The array will contain 3 buttons, and 1 error. We can then decide what to do with that error. In the case of Primephonic, we mostly log the error and skip the item, still showing the rest.

In practice, this has saved us a couple of times, when someone made a mistake that wasn’t caught in testing.

Library: https://github.com/tomlokhorst/Statham

Offline page

The offline experience of the app shows a list of downloaded albums

Finally, one interesting aspect of this Server Driven UI, is that we can even use this for our offline experience.

When you’re online, the app also downloads one special page, that contains a component screen for the offline version of the app.

Then, when you’re offline, you can use that version to browse around your offline downloaded music.

When is Server Driven UI not appropriate?

For the past year, I haven’t worked on Primephonic. So I asked the one of the current developers what their experiences were with Server Driven UI.

And one example that came up was the Offline experience.

Quote about how JSON for offline experience became too large

He said the single JSON response for the offline version became too large. While the initial development went very fast, because of the reuse of components.

They’ve since switched back to a more traditional API.

For the offline page we needed to send the JSON for everything, not just the first page, but any page you might navigate to. And it turned out that some users had 20 megabyte big offline JSONs that needed to be synced all the time.

So this is an example were the Server Driven UI with big JSON responses didn’t work so well.

Music player & Subscription flow

The music player and the subscription flow in Primephonic are implemented without Server Driven UI

Two other things in this app that weren’t implemented using Server Driven UI are the music player itself and the subscription flow. These are both deep native OS integrations.

When you’re playing music, it needs to integrate with the Now Playing screen on your iPhone, it needs to respond to remote control commands from your AirPods. And you can also control playback from your Apple Watch or CarPlay.

The subscription flow is an In-App Purchase, so that’s also very specific logic.

The Rijksmuseum app

Screenshots of the Rijksmuseum iPhone app

And finally, here’s an example of a completely different app, as an example of when not to use Server Driven UI.

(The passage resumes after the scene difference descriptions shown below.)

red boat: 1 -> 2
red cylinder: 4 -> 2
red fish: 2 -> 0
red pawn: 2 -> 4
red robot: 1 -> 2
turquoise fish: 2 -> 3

This is another app I’ve also worked on, the Rijksmuseum app.
It allows you to walk tours in the museum where you can listen to audio descriptions of artworks.

In this app almost all the logic happens in the client. One big JSON file is download that contains all the information about tours. And the client does all sorts of Bluetooth logic to show you what room you’re in.

For this type of app, a Server Driven UI isn’t appropriate, even though there is a server that maintains all the data about the tours in the museum.

Summary

Server Driven UI can be a great setup for certain types of applications (or parts of applications). If you have a lot of domain objects, but ultimately a relatively simple user interface, an approach where you deal with all the domain complexity on the server can be quite helpful.

I think there are two extremes; On one side you sent complete domain objects to the client, on the other side, you send only UI instructions to the client (think of HTML, or more extreme an image or PDF). There’s probably a gradient between these two extremes, and Server Driven UI lies somewhere in the middle.

With Primephonic, we found that the browsing experience through a rich database of classical music could very well be implemented using Server Driven UI. On the other hand, the actual Music Player was best implemented fully in the native client app.

Interested in Classical Music? Check out Primephonic!

One thought on “Server Driven UI”

  1. Fantastic Article and Video! Looking into implement server driven UI for an app, but it will only be needed for sending UI instructions to the client, because actual files may be too big. I want to design the app to be highly customizable such that from the user’s backend, a user can easily specify UI components hence features he wishes to permit a collaborator (authorized) to have access to.